Two years ago, American chess fans were justifiably proud and thrilled when our team brought home the gold in the 2016 Chess Olympiad. However, it’s worth remembering that we actually won by the slimmest possible margin on tiebreaks; the outcome of one game on the 25th board made the difference between the U.S. winning on tiebreaks and Ukraine winning on tiebreaks. It was a cruel stroke of fate for the Ukrainian team, whose record of 10 wins and 1 loss (against the U.S.) would have won almost any other Olympiad.
This year, the Americans returned to the Olympiad with exactly the same team that had won the gold in 2016: Fabiano Caruana on first board, Wesley So on second, Hikaru Nakamura on third, Sam Shankland on fourth, and Ray Robson as alternate. This time we were top seed, thanks to the remarkable results of Caruana and Shankland this year that have moved them up to #2 and #28 on the world rating list. I was very optimistic that we would win again, especially after our stirring win in round 8 against Azerbaijan put us in clear first. A particularly memorable game was Caruana versus Shakhriyar Mamedyarov on top board, the world #2 against the world #3, the two highest rated players in the tournament because Magnus Carlsen didn’t come.
Often in such a case you would see a tepid draw, but in a complicated R+Q versus R+Q endgame, Caruana played a queen sacrifice to force mate in three! After that, plus a gutsy endgame win by Shankland, I really thought it was our year.
But the U.S. team stumbled in round nine, losing to Poland and dropping out of first. In round ten, though, Poland lost to China. Thus, going into the last round, the U.S. and China were tied for first with match scores of 8½-1½. The U.S. was ahead on tiebreaks, so it’s possible that the team members and captain John Donaldson felt safe in playing for a draw.
In any event, four draws were exactly what happened. And that is when chess karma came back to bite us. I’d like to see an explanation of how this happened, but even though the match was tied, China’s tiebreak score improved much more than ours did. I think that the basic problem is that the U.S. did not play a very strong schedule until the last four rounds. The first tiebreak depends a great deal on the scores of your opponents (which is why one game on board 25 had made such a difference two years ago), and apparently our opponents did a collective face-plant in the last round. So China moved past us to take the gold, and the U.S. had to settle for silver.

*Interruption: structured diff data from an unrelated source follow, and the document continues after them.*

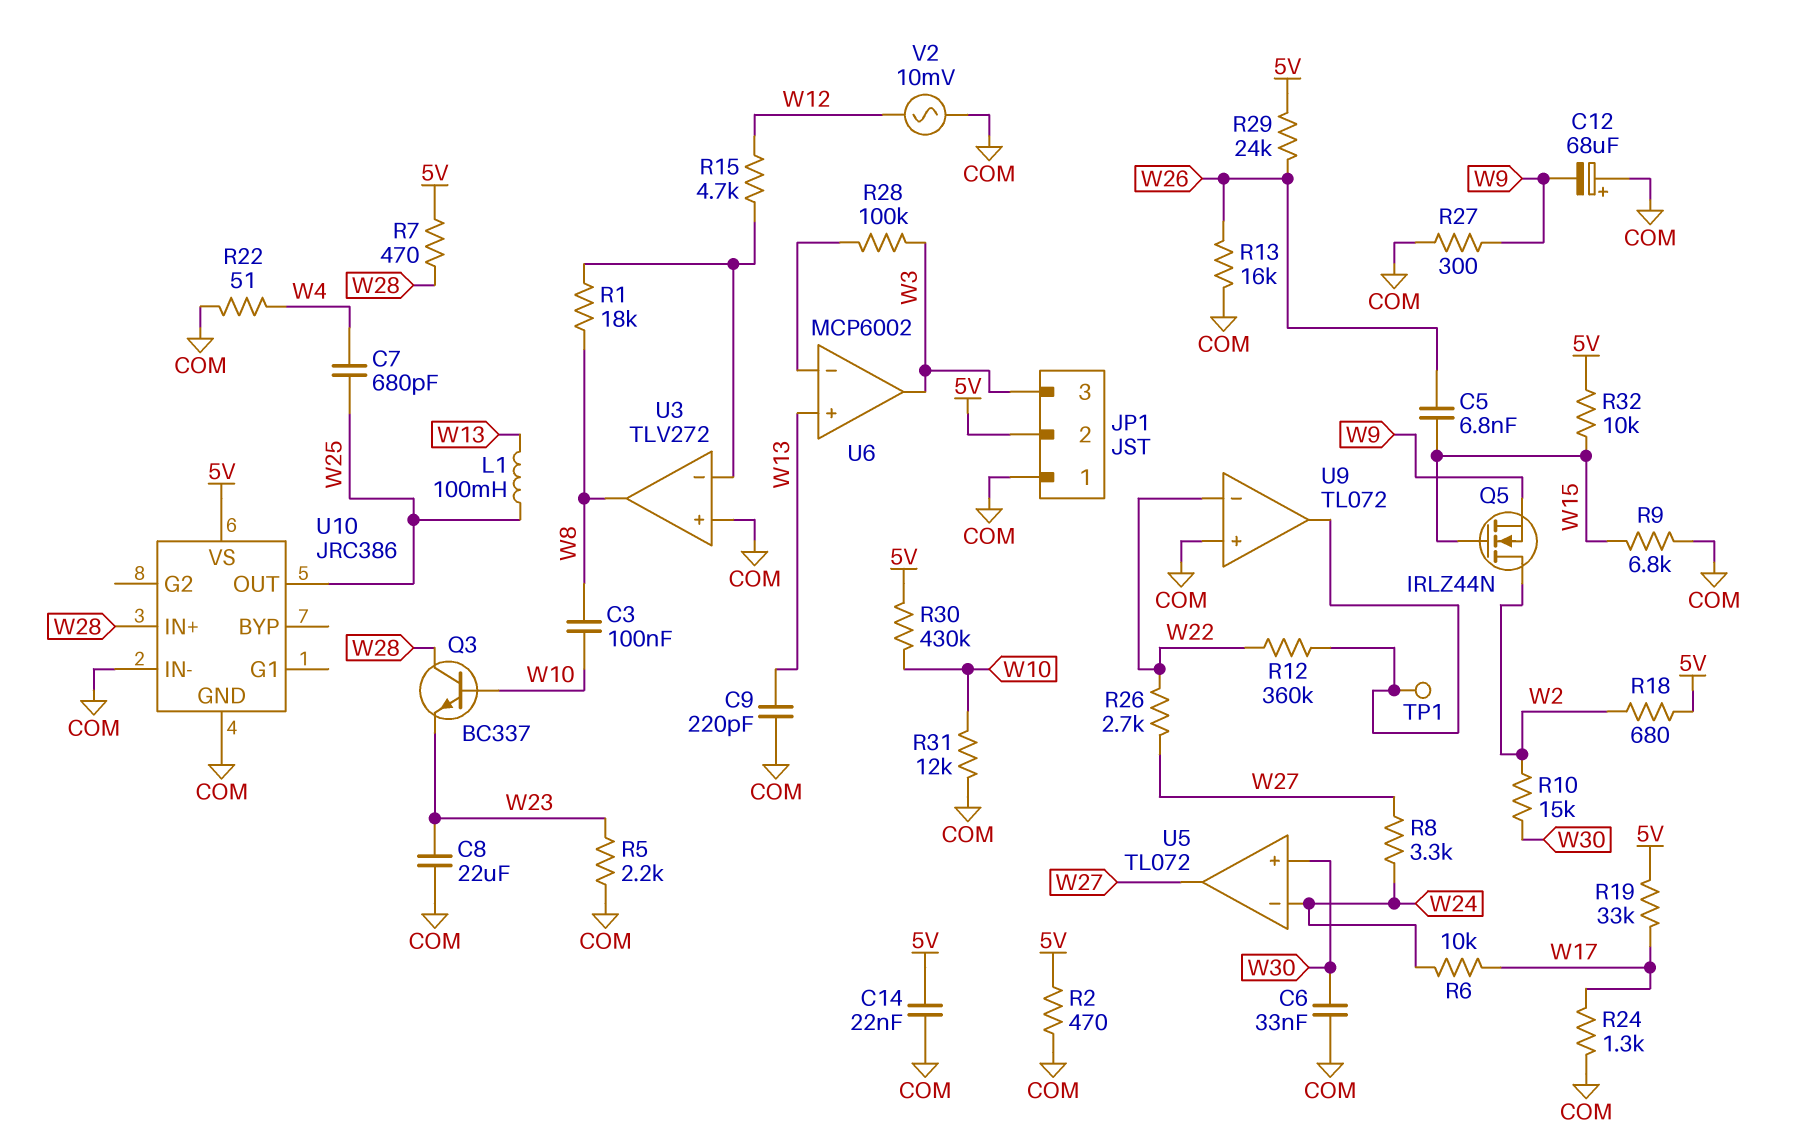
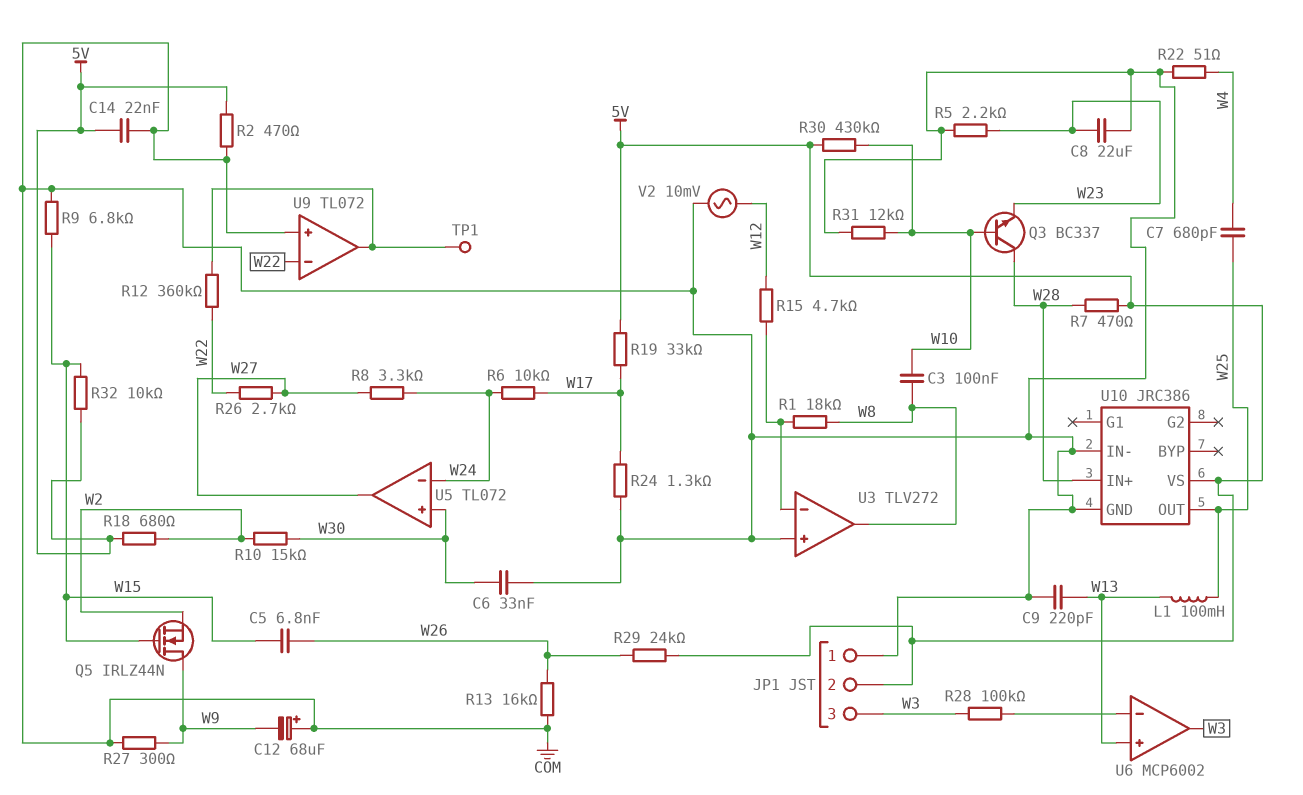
Q5: NMOS IRLZ44N (G W15, D W2, S W9) -> NMOS IRLZ44N (G W15, D W9, S W2)

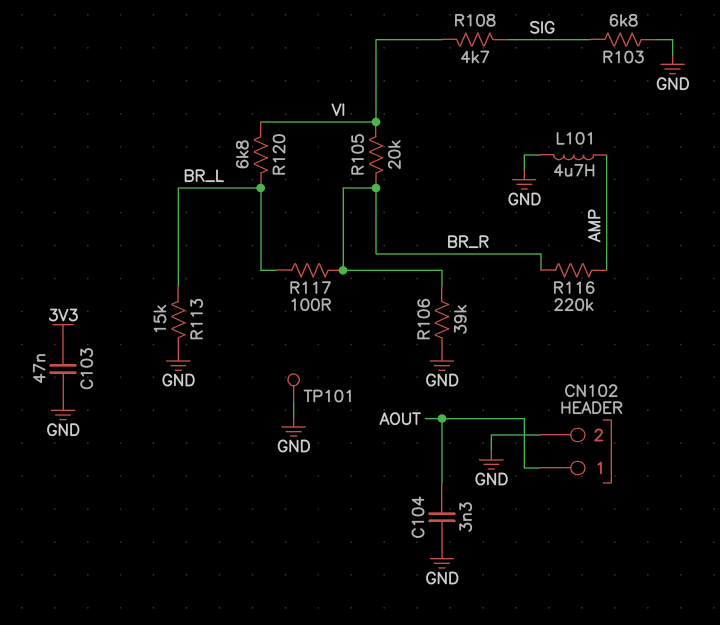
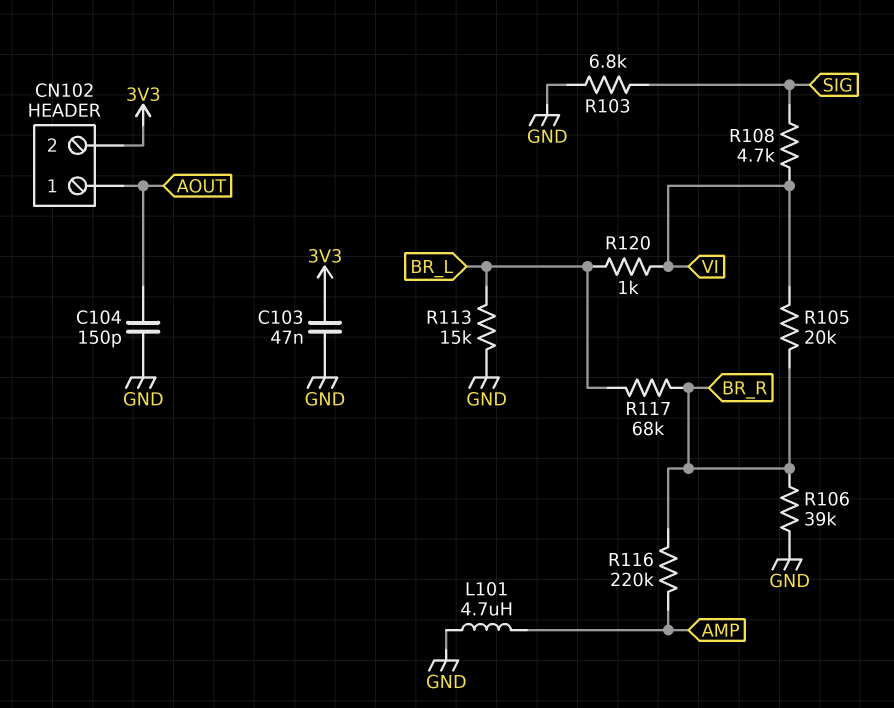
C104: 3.3nF (AOUT, GND) -> 150pF (AOUT, GND)
CN102 pin 2: GND -> 3V3
R117: 100 (BR_L, BR_R) -> 68k (BR_L, BR_R)
R120: 6.8k (BR_L, VI) -> 1k (BR_L, VI)
TP101: test point (GND) -> none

Russia completed a late-round comeback by beating France to tie for first as well, but their tiebreaks were even worse than ours, so they got the bronze medals. Poland could still have won the tournament if they had beaten India in the final round, because they had better tiebreaks than everyone except for 15th-place Azerbaijan! However, that match also ended in a 2-2 tie with four draws, so Poland missed the medals podium. In fact, on the top four boards 15 out of 16 games ended in draws, with Ian Nepomniachtchi’s victory over Etienne Bacrot being the only exception.
Interestingly, the three top-rated teams (#1 U.S., #2 Russia, #3 China) ended up in a three-way for first, although for a very long time it appeared that would not be the case. Both Russia and China had to fight back from early defeats. (Russia lost to Poland in round 4, and China lost to the Czech Republic in round 5.) As for Poland, like the Ukrainian team two years ago, they probably deserved better than they got. They beat some really good teams — the U.S., Russia, Ukraine, France — and drew against Armenia and Azerbaijan. But only one team can win, and this time it was China’s year.
(Afterthought, added a half-hour later) One thing weird about this year’s Olympiad was that the three top teams barely played one another. There was no U.S.-Russia match, no China-Russia match, and the U.S.-China match took place only in the final round when both teams had a strong incentive to play for a tie. Speaking as a fan, I wish that we could have had one or two more rounds.